Falta de meios humanos e milhares de processos atrofiam Câmara da Marinha Grande
O presidente da Câmara da Marinha Grande concorda com o ministro da Coesão Territorial quando diz que as câmaras do centro do país não têm capacidade necessária – meios humanos – para despachar tantos pedidos de ajuda recebidos.

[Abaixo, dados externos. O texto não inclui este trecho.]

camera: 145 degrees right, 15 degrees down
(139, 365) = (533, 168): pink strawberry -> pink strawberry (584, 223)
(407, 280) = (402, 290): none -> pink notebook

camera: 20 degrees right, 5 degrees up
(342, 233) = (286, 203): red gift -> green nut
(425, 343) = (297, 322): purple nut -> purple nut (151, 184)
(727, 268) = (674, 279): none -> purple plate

Uma falta de capacidade que se deve ao “empurrar” para cima das autarquias a responsabilidade de ligar com mais de 20 mil processos sem meios.

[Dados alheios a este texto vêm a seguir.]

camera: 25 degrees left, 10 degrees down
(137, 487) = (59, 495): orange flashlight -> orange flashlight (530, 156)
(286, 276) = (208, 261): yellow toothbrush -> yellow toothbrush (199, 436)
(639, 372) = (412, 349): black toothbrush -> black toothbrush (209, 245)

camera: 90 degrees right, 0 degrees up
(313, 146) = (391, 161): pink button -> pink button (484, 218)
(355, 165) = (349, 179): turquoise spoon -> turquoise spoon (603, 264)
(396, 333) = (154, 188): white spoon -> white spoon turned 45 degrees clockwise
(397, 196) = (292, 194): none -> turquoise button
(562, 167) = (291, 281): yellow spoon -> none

O autarca Paulo Vicente diz mesmo que este é apenas uma de muitas questões que colocam muitos problemas às câmaras, impossibilitado o despacho atempadamente das solicitações e ajudas e devolve ao Governo a responsabilidade por atrasos tão grandes.
Refere mesmo que a administração central criou um circuito, para estes processos, que sobrecarrega e penaliza as autarquias.

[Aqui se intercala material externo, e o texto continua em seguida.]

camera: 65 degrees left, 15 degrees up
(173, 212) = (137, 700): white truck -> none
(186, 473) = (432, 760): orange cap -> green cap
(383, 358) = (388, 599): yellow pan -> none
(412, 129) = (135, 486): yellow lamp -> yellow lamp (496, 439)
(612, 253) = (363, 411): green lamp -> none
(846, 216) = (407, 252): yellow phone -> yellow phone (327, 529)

O presidente da câmara da Marinha Grande retrata uma autarquia esmagada pelo volume de trabalho, lembrando que os técnicos camarários também têm de ir ao terreno para fazer a recuperação dos danos que a tempestade provocou, atrofiando o trabalho mais burocrático.
O ministro da Coesão contudo deu um horizonte de dois meses – até ao final de junho para o processo estar concluído.